ТЕХНОКРАТИЧЕСКАЯ ПОЛИТИКА И «РАЗДЕЛЕННЫЕ» АДЫГИ

ТЕХНОКРАТИЧЕСКАЯ ПОЛИТИКА И «РАЗДЕЛЕННЫЕ» АДЫГИ

Сергей МАРКЕДОНОВ — политолог, кандидат исторических наук

Назначение Александра Хлопонина полночным представителем президента в созданный в новой конфигурации Северо-Кавказский федеральный округ пока еще не решило ни одной из старых проблем, стоявших перед Россией в этом регионе. Однако, похоже, что оно уже подняло новые вопросы. Их разрешение станет одним из первых тестов для новой управленческой конструкции.

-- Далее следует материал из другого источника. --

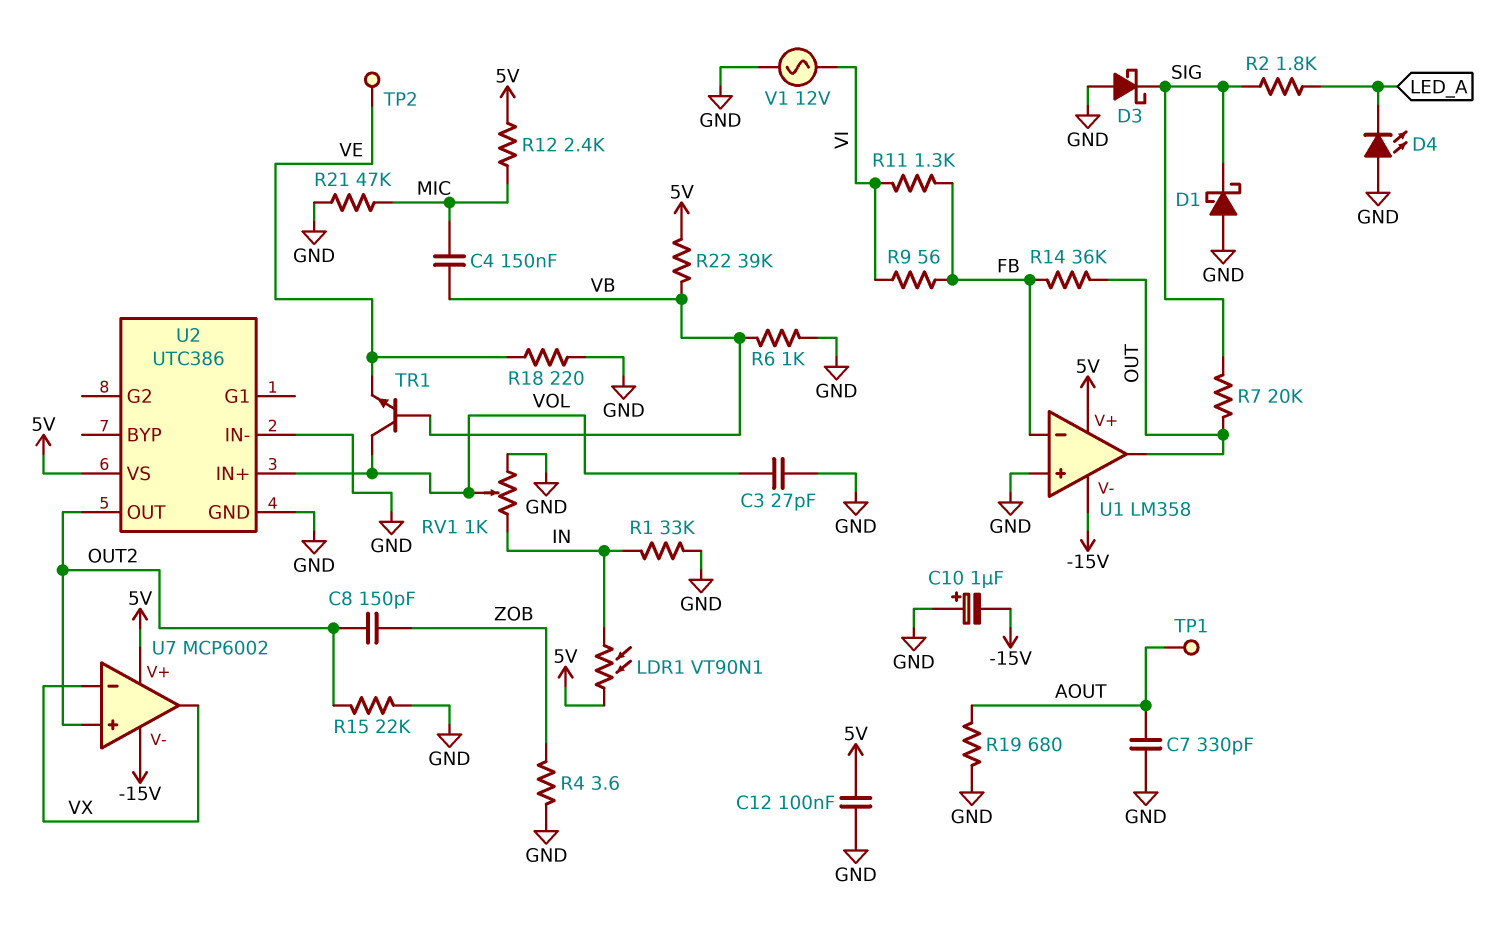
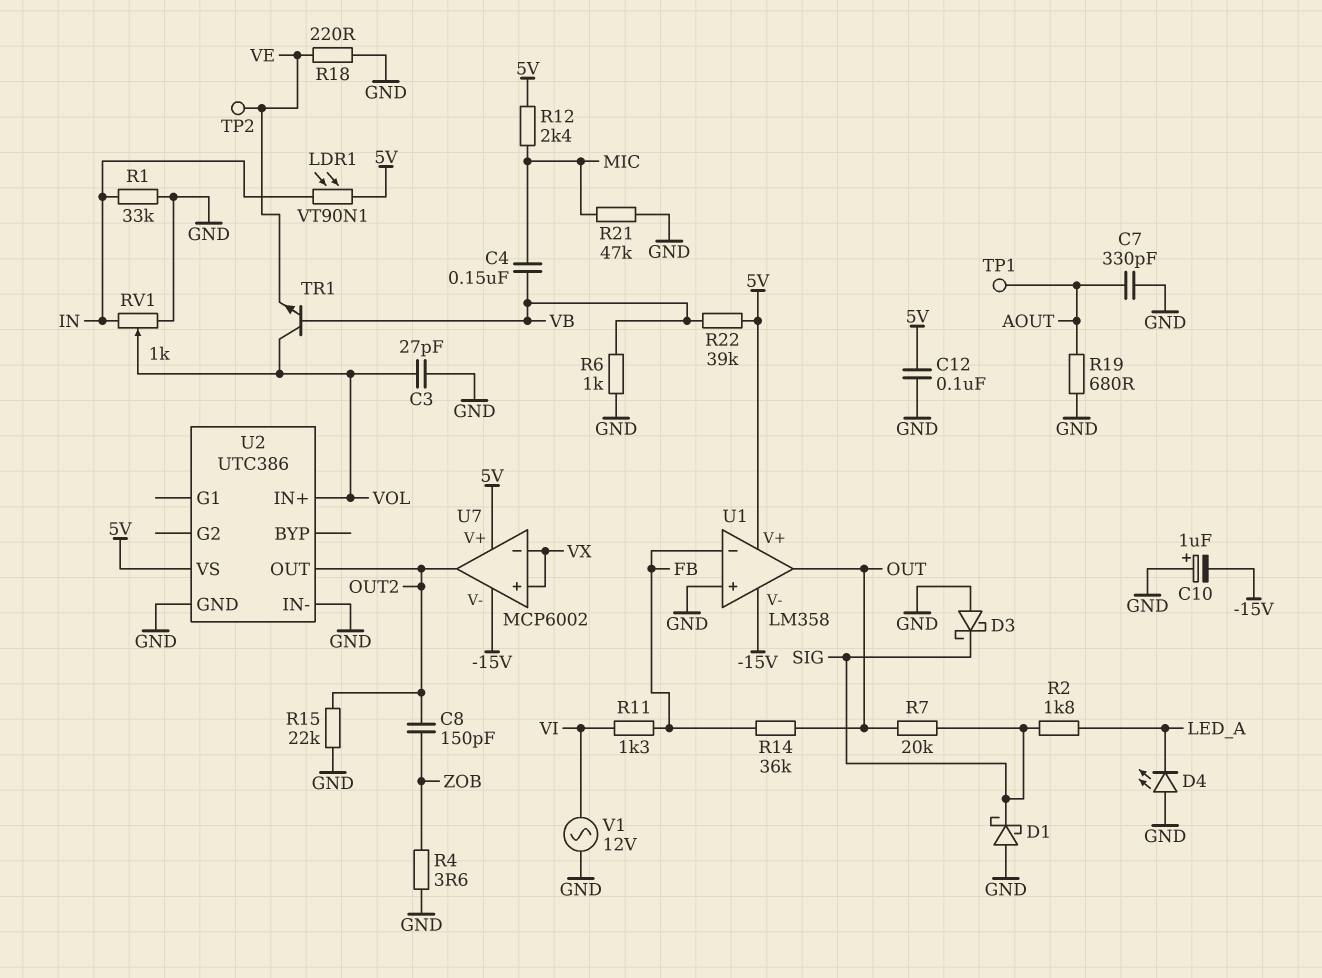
R9: 56 (FB, VI) -> none
U7 pin in+: OUT2 -> VX
U7 pin out: VX -> OUT2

В XIX столетии выдающийся французский ученый востоковед Франсуа Шампольон говорил о географии, как о «глазах историка». Эта характеристика вполне применима и к политикам. Особенно в тех случаях, когда речь идет о политической географии. В случае с Северо-Кавказским округом следует признать, что его конфигурация с точки зрения именно политической географии оказалась не слишком удачной. Одним из итогов создания нового округа стало отделение от него тех субъектов федерации, которые исторически связаны с Северным Кавказом, его историей, этнополитическими проблемами. В составе нового федерального образования оказались 6 республик региона, но в него не были включены Республика Адыгея и Краснодарский край (маленькая Адыгея окружена им). И результат не заставил себя долго ждать.

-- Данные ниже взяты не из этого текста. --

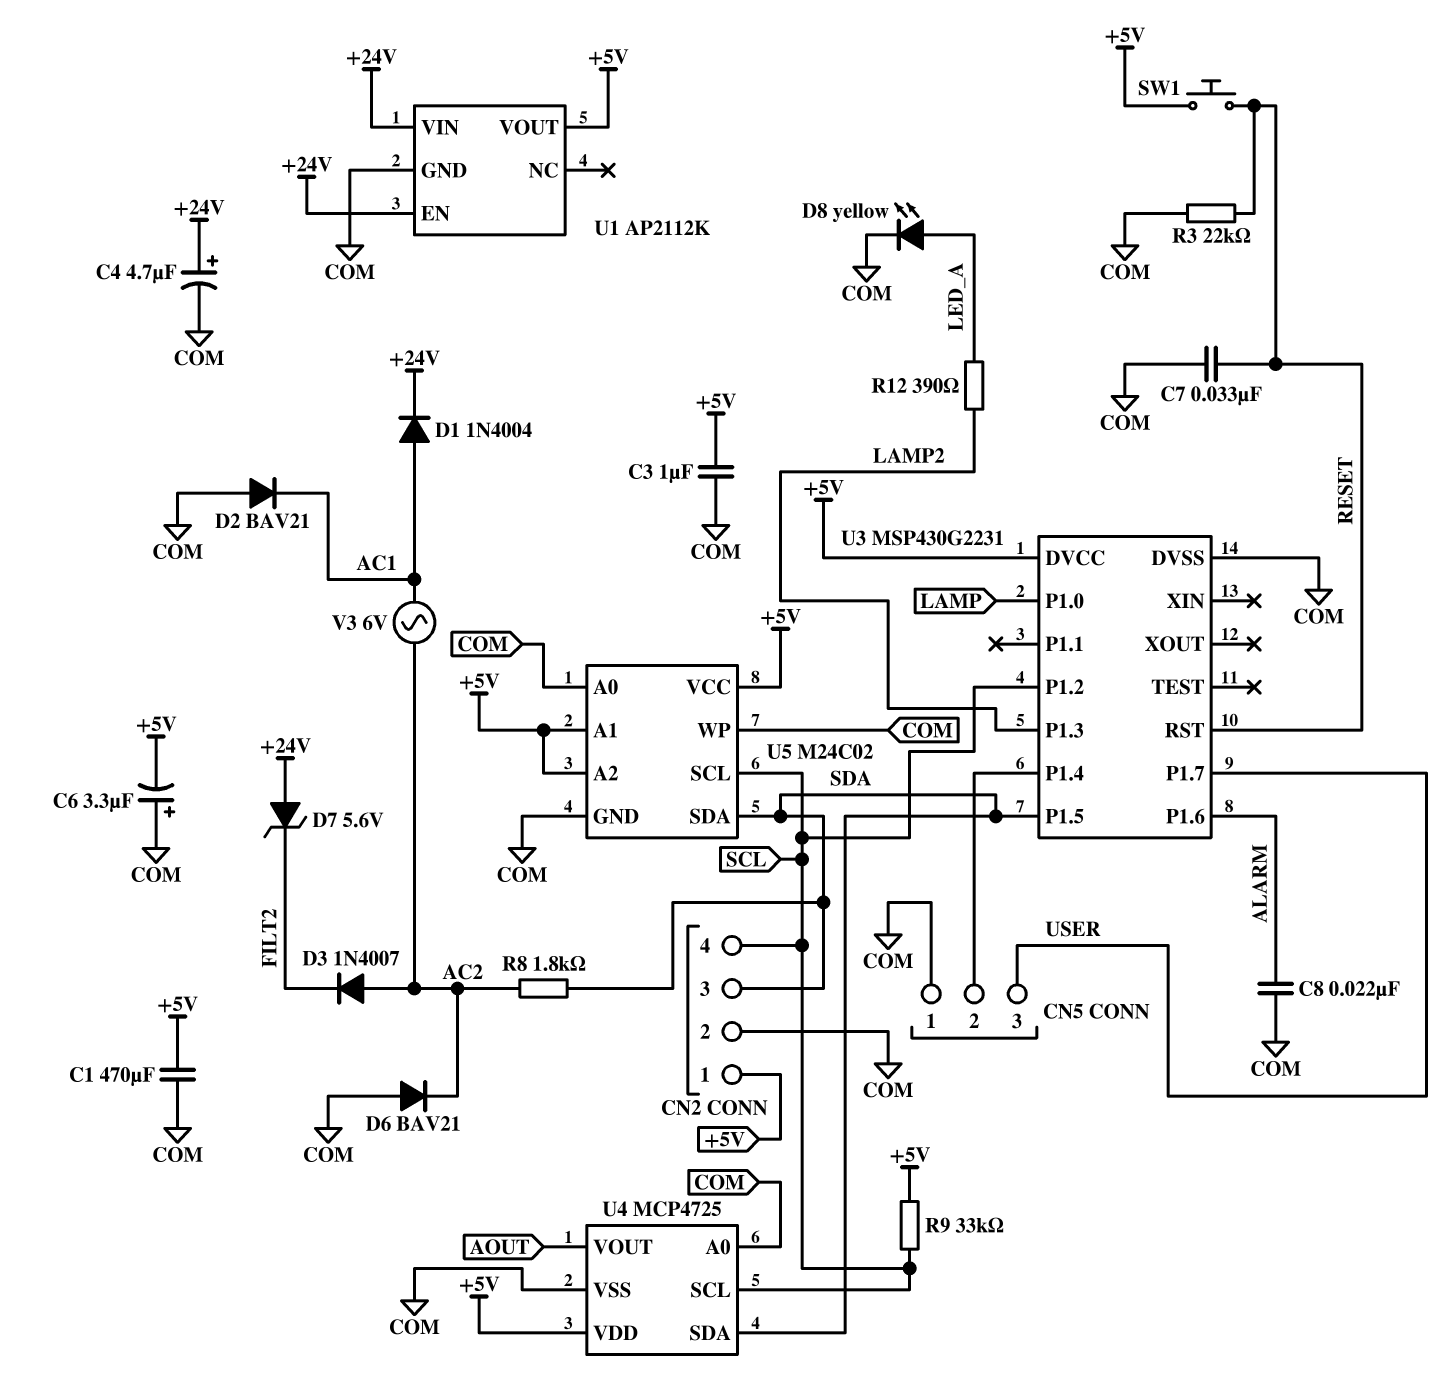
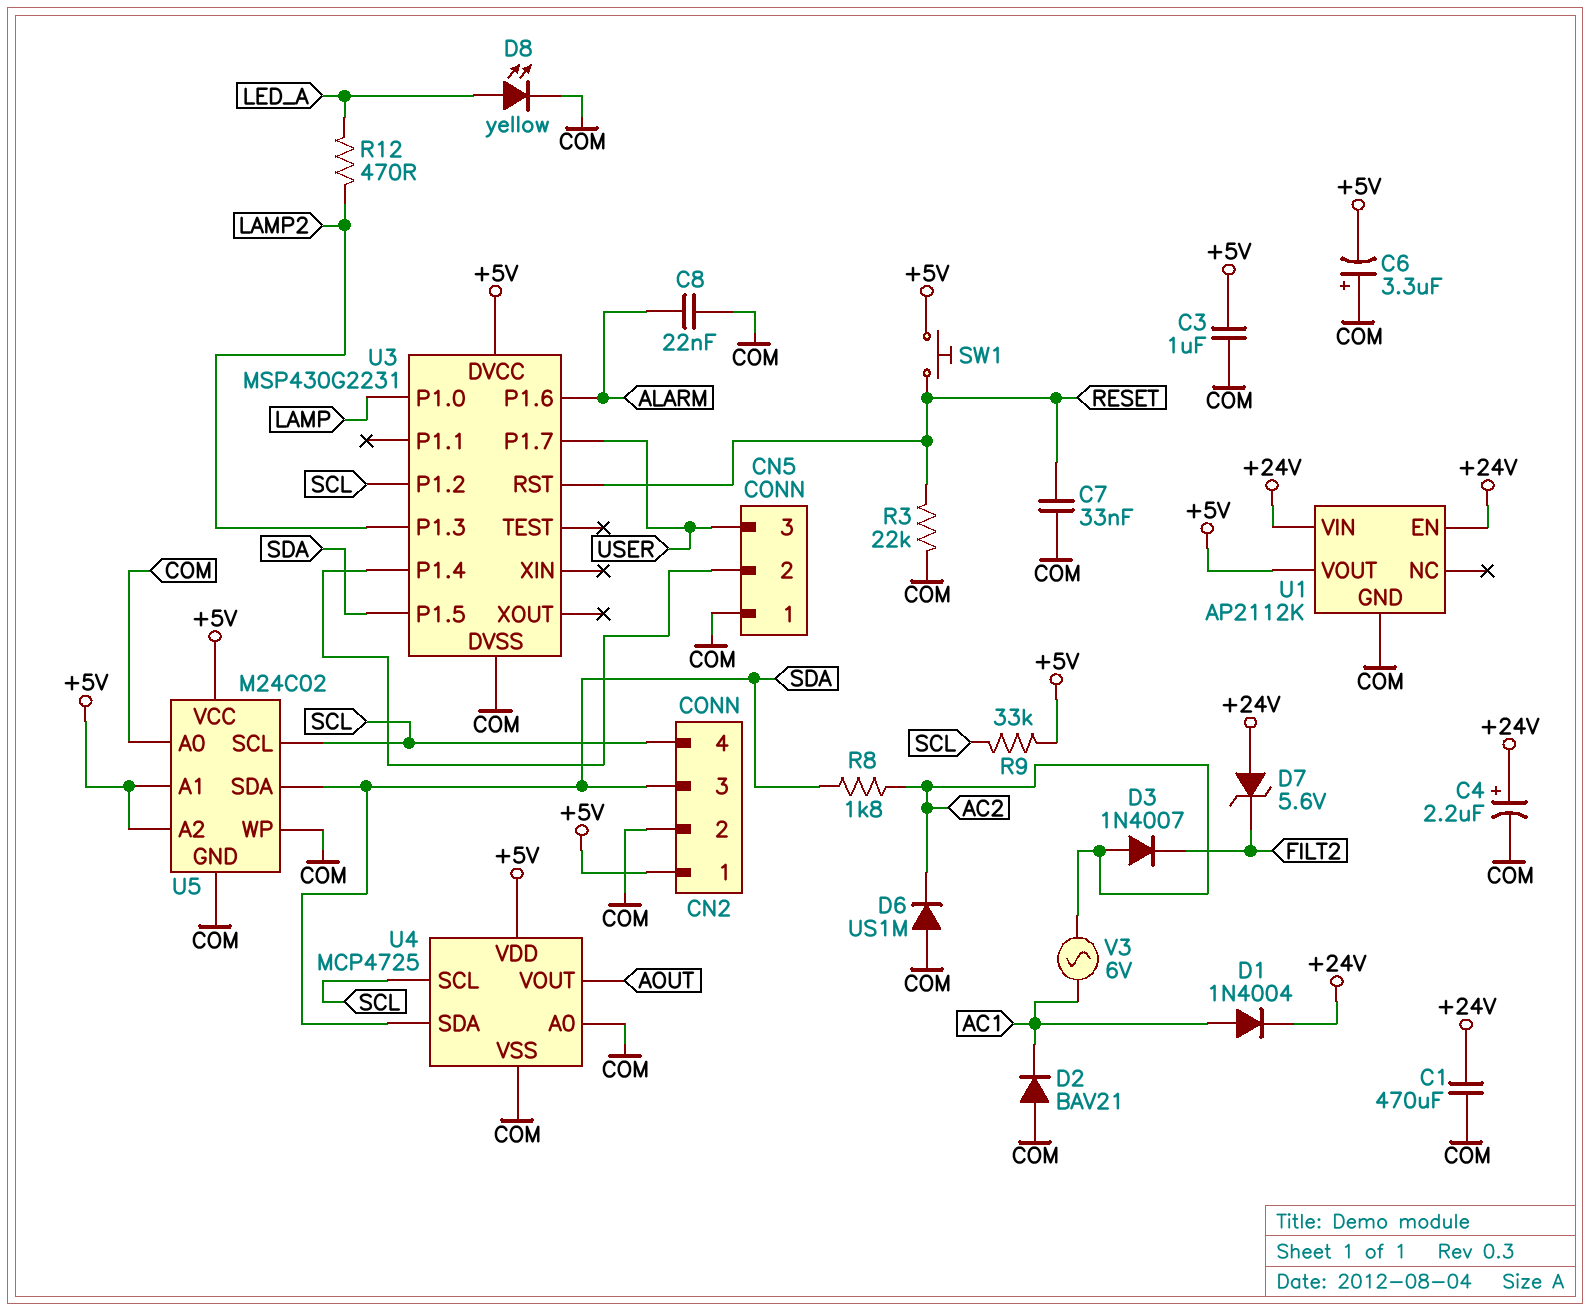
C1: 470uF (+5V, COM) -> 470uF (+24V, COM)
C4: 4.7uF (plus +24V, minus COM) -> 2.2uF (plus +24V, minus COM)
D6: diode BAV21 (A COM, K AC2) -> diode US1M (A COM, K AC2)
R12: 390 (LAMP2, LED_A) -> 470 (LAMP2, LED_A)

Уже 20 января 2010 года (то есть через день после оглашения президентского указа о назначении Хлопонина и «реформе» округов) расширенный исполком общественной организации «Адыгэ Хасэ» Адыгеи 20 января принял решение провести акции протеста. Целью этих акций будет выражение публичного несогласия с новым территориальным преобразованием, которое с точки зрения лидеров движения «раскалывает» «адыгский мир». Планируется также проведение Съезда адыгского (черкесского) народа.

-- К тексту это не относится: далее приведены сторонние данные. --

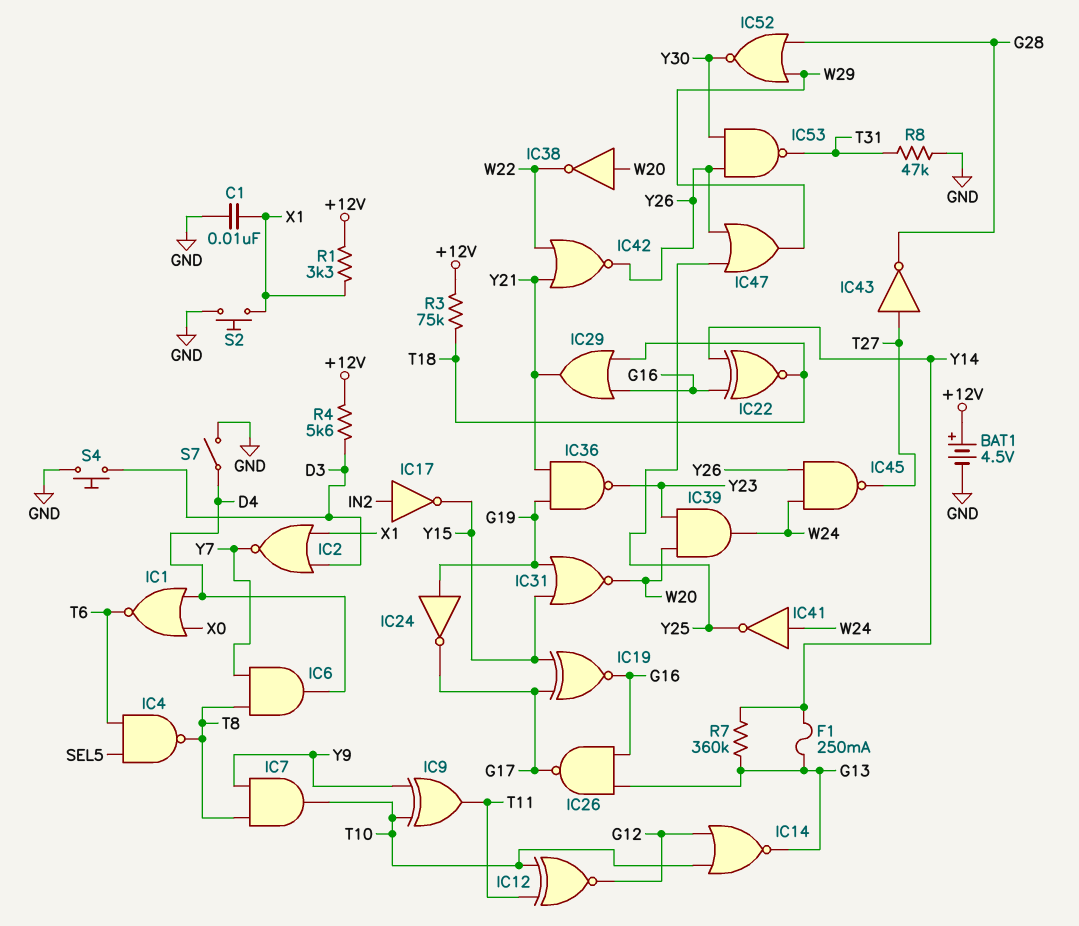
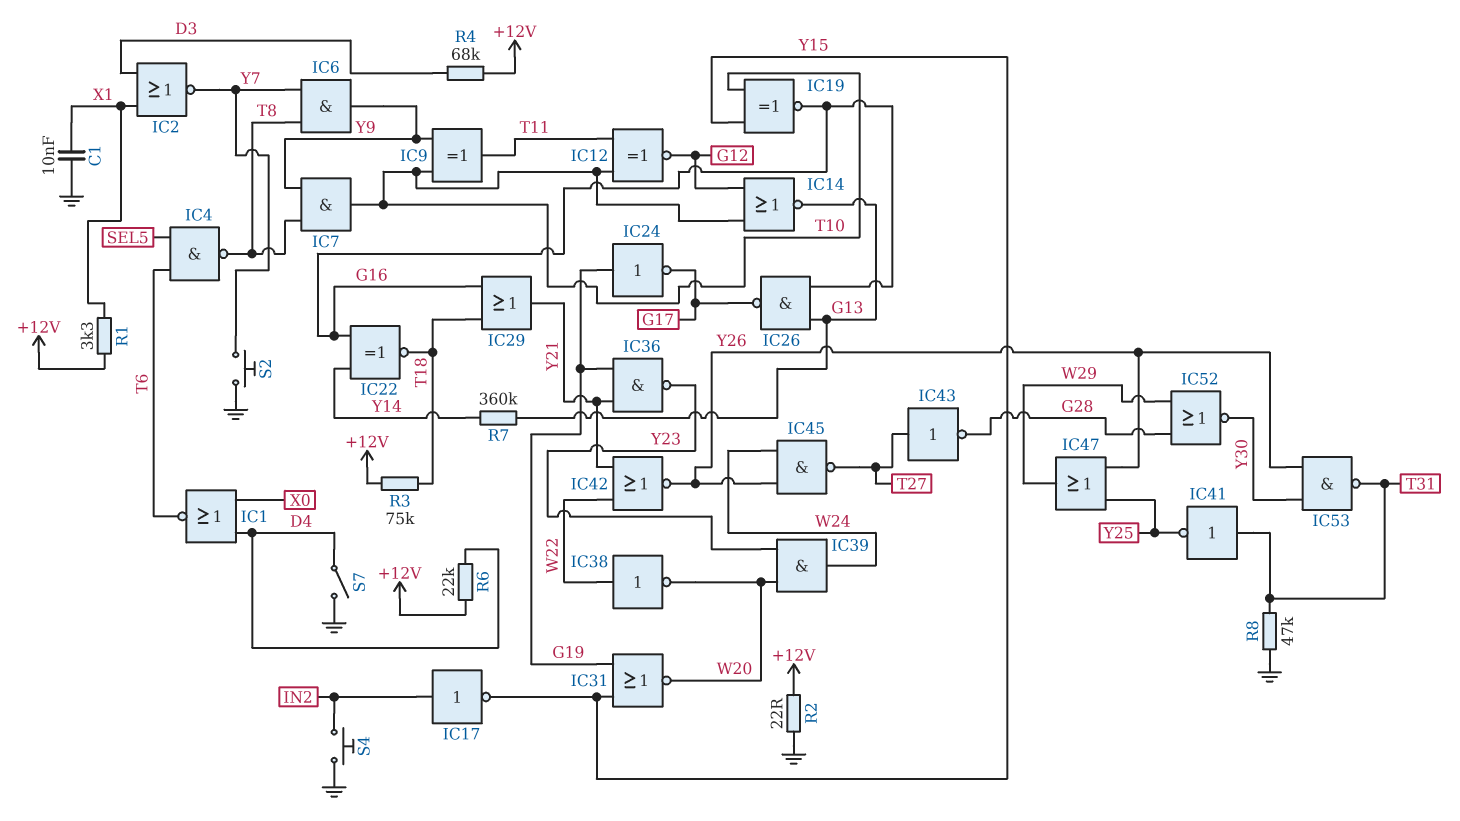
BAT1: 4.5V (plus +12V, minus GND) -> none
F1: 250mA (G13, Y14) -> none
IC6: AND (in T8, in Y7, out D4) -> AND (in T8, in Y7, out Y9)
IC19: XNOR (in G17, in Y15, out G16) -> XNOR (in T10, in Y15, out G16)
IC38: NOT (in W20, out W22) -> NOT (in W22, out W20)
IC41: NOT (in W24, out Y25) -> NOT (in T31, out Y25)
R2: none -> 22 (+12V, GND)
R4: 5.6k (+12V, D3) -> 68k (+12V, D3)
R6: none -> 22k (+12V, D4)
S2: button (GND, X1) -> button (GND, Y7)
S4: button (D3, GND) -> button (GND, IN2)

В самом деле, с Краснодарским краем (имеющим выход к Черному морю и к границе с Абхазией) логика «реформаторов» округов более или менее понятна (может ли она быть принята или оправдана - отдельный вопрос). Сохранение его в составе реформированного Южного федерального округа объясняется двумя причинами. Первая - пропагандистская, обращенная вовне. Необходимо убедить внешний мир в том, что Сочи — это не Северный Кавказ, это— Юг России, то есть отдельная субстанция, не связанная с терактами, диверсиями и этнополитическими конфликтами. Однако это место имеет символическое значение для адыгского (черкесского мира), потому, что именно здесь 21 мая 1864 года в урочище Кбаадэ, где сегодня располагается летняя резиденция президента России, была отпразднована победа над адыгскими (черкесскими) ополченцами. Это событие стало завершающим аккордом многолетней Кавказской войны (историки не имеют единого мнения по поводу ее периодизации и оценки продолжительности). Но кого сегодня в высших эшелонах заботит кавказская история (даже актуализированная многократно в постсоветский период). Вторая же причина нового географического «позиционирования края» — внутренняя. И она касается экономической составляющей проекта «Моя олимпиада». Для многих высокопоставленных чиновников сочинская олимпиада является «моей». И открывать эту площадку для искушенного предпринимателя и лоббиста Хлопонина многим не хотелось бы. Как говорится, бог (или Аллах) с ними, с черкесами и абхазской границей.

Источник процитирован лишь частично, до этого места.